Most pit bull owners will tell you that their dog is as sweet as pie. Pit bulls are extremely affectionate and loyal dogs. “Traits like human aggression, severe shyness, and instability are not typically found in the APBT (American Pit Bull Terrier) breed, nor are they acceptable. Dogs with these traits are not good representatives of the breed and should not be placed into adoptive homes” (“Pit Bull Rescue Central”). These dogs want nothing more than to please their owner and to be told that they are a good dog. You will usually see them with big, goofy smiles, a tongue out, and a tail wagging so fast you think their behind is going to fly off. The negative image of pit bulls is fairly recent, and the media plays a big part in this. Who wants to hear a bunch of stories about good dogs all the time? The villain is always more interesting. Before this change in image, pit bulls were beloved family pets all across America. In the 1800s, “they were trusted to watch the children while the adults worked in the fields. As the years passed, pit bulls achieved a position of reverence among Americans…” (“Pit Bull Rescue Central”). As a matter of fact, statistically, pit bulls are just as good with humans as any other dog breed- some even more so. The American Temperament Testing Society holds breed evaluations of human interaction every year, basing percentages on pass vs. fail. In 2008, pit bulls beat out the collie and golden retriever with an 85.5 percent. The others’ scores were 79.4 percent and 84.2 percent, respectively. Total average of all breeds was 81.6 percent (“Pit Bull Rescue Central”). That’s a good dog!

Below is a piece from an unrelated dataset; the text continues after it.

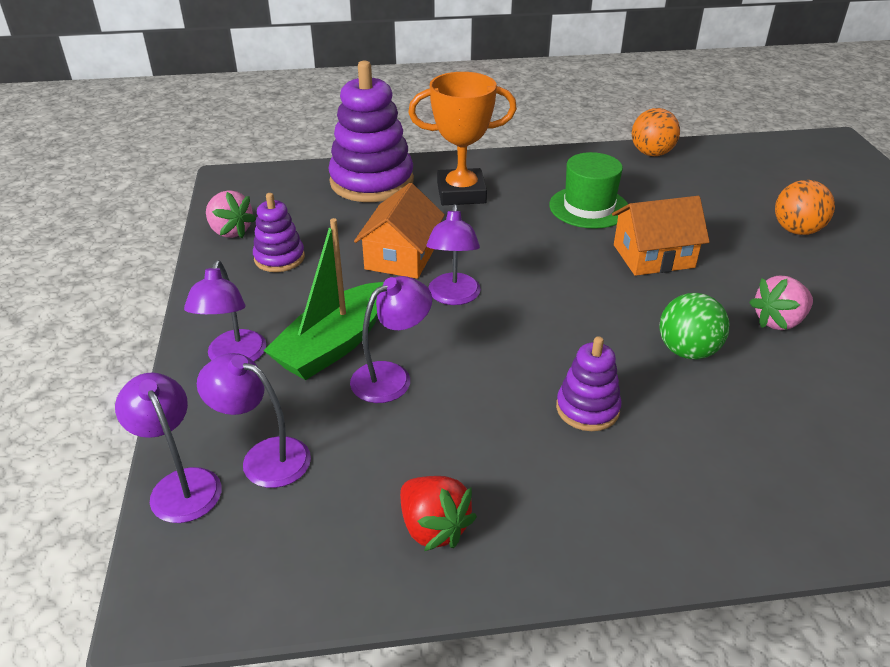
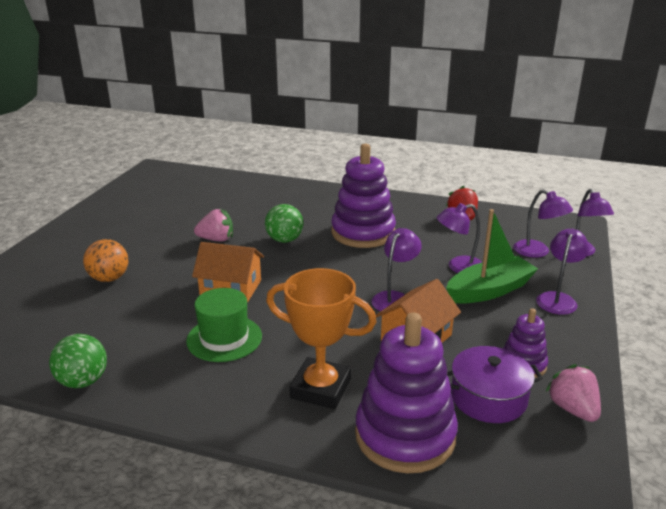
camera: 155 degrees left, 10 degrees down
(310, 222) = (488, 397): none -> purple pot
(587, 409) = (363, 233): purple stacking toy -> purple stacking toy, size x1.91
(651, 153) = (83, 381): orange ball -> green ball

One reason for opposition to pit bulls that gets a lot of use is that they were bred to fight. This is true. They were bred to have qualities fit for dog fighting and bull and bear baiting. Such qualities include superior strength and “never back down” mentality; however, less talked about are the qualities that promoted loyalty to humans. It would be much harder for people to train and fight dogs if the dogs actually were aggressive to humans. “‘Pit bulls were not bred to fight humans. On the contrary: a dog that went after spectators, or its handler, or the trainer, or any of the other people involved in making a dogfighting dog a good dogfighter was usually put down. (The rule in the pit-bull world was ‘Man-eaters die.’)… A pit bull is dangerous to people,’ Gladwell concludes, ‘not to the extent that it expresses its essential pit bullness, but to the extent that it deviates from it’” (“Pit Bull Rescue Central”). If a pit bull does not get excited and happy to see a human, even one that it does not know, it means that the dog has not been bred “right”, or that it has not been raised in a good environment. The small downside to this is that there is a chance for the dog to not be such a great guard dog.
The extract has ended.